Stronger magnets: using ferrite or neodymium magnets instead of mild steel electromagnets dramatically increases the field strength B and thus the rate of flux change. Permanent magnets are preferred in small generators because they require no electrical excitation. For large machines, electromagnets (field coils powered by a portion of the generator’s own output) allow variable field strength and thus variable output voltage.
Faster rotation: doubling the rotational speed doubles the frequency at which the coil sweeps through the magnetic field, doubling the EMF. This is why high-speed generators (diesel engine-driven) produce high voltages more easily than low-speed generators (waterwheel-driven) of the same physical size.
From Faraday to Working Generator: Construction Implications
Applying Faraday’s law to actual construction requires translating the physics into geometric and material choices. The coil must be wound so that as many turns as possible intercept the magnetic flux. Slots in an iron core concentrate the flux and increase the flux density threading the coil.
Iron cores matter enormously. Air has very low magnetic permeability; iron has permeability hundreds of times higher. Threading the coil through an iron core that channels the magnetic flux from pole to pole can increase effective flux by a factor of 100 or more compared to an air-core coil. This is why generator rotors and stators are made of laminated iron, not wound in air.
The laminations (thin sheets of iron insulated from each other) reduce eddy current losses. When a changing magnetic field passes through a solid conductor, currents circulate within the conductor itself, wasting energy as heat. Laminating the core breaks the eddy current paths and drops these losses to manageable levels. A solid iron core in a working generator would overheat and lose much of its output to eddy current heating.
Testing and Verifying Faraday’s Law in Your Machine
Before committing to a full generator build, verify your core assembly with a simple test. Wind 10 turns of wire on your intended core material and connect an AC millivoltmeter or a small LED. Pass a bar magnet through the core quickly. The LED should flash. The brighter the flash relative to the magnet’s speed, the better the core material is concentrating flux.
Compare different core materials this way: solid iron rod, laminated transformer iron, ferrite, and air. The ranking will confirm your material choice before you invest time in full winding. Record the voltage produced per unit of magnet speed — this is your core’s figure of merit.
Once your generator is assembled, verify that output scales with speed as Faraday’s law predicts. If you double the RPM, output voltage should approximately double. Deviations indicate losses from eddy currents, poor magnetic circuit design, or excessive winding resistance. These deviations point you toward the specific physical problem to fix.

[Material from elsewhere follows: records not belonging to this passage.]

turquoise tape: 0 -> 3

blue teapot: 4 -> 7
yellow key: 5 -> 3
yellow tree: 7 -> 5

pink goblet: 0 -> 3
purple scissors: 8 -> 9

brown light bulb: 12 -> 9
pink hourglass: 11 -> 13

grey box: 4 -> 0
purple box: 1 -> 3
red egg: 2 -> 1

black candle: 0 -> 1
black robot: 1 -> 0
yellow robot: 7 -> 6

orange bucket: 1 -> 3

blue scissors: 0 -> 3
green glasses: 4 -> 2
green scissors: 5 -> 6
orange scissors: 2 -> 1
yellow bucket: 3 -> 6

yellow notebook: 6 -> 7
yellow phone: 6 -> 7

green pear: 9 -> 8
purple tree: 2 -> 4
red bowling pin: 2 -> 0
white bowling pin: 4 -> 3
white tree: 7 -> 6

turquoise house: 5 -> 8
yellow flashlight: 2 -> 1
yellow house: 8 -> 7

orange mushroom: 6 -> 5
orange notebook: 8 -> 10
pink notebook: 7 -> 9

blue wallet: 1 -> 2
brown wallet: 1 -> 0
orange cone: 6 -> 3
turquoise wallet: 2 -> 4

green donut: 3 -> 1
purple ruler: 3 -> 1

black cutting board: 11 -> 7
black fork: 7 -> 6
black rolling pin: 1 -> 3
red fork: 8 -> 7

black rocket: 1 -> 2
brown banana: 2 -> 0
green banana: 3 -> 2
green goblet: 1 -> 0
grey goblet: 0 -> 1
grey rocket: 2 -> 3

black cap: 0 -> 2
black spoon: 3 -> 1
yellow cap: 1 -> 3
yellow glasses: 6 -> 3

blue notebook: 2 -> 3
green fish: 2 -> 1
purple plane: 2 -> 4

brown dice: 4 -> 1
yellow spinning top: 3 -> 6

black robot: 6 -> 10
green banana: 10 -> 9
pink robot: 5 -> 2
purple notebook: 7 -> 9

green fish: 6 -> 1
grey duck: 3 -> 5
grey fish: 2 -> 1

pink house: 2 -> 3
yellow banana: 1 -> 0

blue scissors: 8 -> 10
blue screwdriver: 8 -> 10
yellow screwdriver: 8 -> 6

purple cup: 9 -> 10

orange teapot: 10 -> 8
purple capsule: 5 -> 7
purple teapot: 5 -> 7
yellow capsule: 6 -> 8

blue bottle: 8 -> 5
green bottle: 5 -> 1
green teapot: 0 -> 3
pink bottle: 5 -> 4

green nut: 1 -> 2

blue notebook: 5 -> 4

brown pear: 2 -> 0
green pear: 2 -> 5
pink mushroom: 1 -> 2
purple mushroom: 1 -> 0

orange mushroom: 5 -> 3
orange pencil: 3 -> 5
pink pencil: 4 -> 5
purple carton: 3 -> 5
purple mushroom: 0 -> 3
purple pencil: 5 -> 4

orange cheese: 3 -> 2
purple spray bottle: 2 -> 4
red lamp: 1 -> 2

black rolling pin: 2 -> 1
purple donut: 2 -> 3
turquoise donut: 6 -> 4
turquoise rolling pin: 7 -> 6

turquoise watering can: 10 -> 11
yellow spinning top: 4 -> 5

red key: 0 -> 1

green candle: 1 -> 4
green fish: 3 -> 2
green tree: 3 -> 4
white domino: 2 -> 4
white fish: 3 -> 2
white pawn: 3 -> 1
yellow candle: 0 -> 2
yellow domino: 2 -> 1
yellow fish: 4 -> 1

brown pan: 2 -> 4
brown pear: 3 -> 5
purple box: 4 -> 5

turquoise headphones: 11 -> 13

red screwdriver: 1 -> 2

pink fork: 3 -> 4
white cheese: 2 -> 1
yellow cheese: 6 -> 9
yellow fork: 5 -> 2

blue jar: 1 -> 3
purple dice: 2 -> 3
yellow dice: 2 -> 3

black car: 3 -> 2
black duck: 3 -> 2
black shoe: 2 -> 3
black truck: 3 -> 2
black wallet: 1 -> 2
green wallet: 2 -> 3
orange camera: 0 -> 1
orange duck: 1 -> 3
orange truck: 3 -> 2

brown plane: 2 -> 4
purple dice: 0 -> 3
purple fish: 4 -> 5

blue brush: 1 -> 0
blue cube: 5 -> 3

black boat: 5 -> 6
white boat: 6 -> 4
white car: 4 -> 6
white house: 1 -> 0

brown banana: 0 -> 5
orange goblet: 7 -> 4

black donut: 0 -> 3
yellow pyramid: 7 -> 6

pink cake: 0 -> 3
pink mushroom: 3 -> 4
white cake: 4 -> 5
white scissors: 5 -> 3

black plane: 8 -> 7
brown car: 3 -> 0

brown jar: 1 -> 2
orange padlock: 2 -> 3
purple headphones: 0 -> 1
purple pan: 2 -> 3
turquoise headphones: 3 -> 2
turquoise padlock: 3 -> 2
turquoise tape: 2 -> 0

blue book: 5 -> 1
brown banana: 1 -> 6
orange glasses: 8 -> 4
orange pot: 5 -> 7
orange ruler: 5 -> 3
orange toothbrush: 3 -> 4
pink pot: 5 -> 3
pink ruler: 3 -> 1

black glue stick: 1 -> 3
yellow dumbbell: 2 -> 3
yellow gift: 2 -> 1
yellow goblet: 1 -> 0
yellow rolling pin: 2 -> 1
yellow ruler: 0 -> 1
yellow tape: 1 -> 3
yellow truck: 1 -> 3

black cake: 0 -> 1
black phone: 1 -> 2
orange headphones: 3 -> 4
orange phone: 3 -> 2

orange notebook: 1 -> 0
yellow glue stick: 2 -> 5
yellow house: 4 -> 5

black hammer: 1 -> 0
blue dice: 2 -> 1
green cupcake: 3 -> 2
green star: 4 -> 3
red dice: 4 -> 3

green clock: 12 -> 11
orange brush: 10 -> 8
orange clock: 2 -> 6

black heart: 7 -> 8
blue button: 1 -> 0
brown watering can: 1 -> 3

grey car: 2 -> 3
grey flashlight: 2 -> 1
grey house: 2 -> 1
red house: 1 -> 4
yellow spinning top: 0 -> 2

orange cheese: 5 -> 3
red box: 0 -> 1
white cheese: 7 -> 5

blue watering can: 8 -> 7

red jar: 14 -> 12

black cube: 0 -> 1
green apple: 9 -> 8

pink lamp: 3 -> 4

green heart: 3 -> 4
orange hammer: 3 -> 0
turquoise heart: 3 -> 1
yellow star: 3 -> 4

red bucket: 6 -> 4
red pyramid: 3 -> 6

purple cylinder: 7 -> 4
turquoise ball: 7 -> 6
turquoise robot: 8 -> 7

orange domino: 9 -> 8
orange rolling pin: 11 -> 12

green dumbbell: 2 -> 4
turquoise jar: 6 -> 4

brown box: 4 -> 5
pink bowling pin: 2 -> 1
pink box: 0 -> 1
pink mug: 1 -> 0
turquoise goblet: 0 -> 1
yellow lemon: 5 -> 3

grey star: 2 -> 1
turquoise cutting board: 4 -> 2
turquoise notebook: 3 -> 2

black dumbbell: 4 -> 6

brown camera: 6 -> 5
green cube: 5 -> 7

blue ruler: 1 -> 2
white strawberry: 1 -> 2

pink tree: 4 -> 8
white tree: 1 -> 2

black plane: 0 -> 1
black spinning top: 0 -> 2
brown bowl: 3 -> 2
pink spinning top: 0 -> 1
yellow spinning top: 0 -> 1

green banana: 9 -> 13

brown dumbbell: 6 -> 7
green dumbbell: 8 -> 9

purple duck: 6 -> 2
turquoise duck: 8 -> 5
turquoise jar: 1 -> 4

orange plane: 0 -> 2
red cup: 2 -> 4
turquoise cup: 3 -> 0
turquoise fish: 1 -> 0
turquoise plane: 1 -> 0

Common Misapplications and How to Avoid Them
The most common mistake when applying Faraday’s law to generator design is ignoring the return path for magnetic flux. The law involves flux through a closed surface — the field lines that enter the coil must exit somewhere and return to where they came. If the magnetic circuit is incomplete or poorly designed, much of the potential flux never threads the coil.
Always design the magnetic circuit as a closed loop: magnet north pole → air gap → rotor iron → air gap → magnet south pole → return yoke → back to north pole. Every segment of this loop should have low magnetic reluctance (iron, not air) except the intentional air gaps between rotor and stator, which must be kept as small as mechanically practical.
Another common error is winding the coil so that adjacent turns cancel rather than add. If alternating turns are wound in opposite directions, their contributions to EMF subtract. Always wind in one continuous direction so every turn adds to the total. Mark your winding direction clearly before starting and check with a compass or millivoltmeter as you go.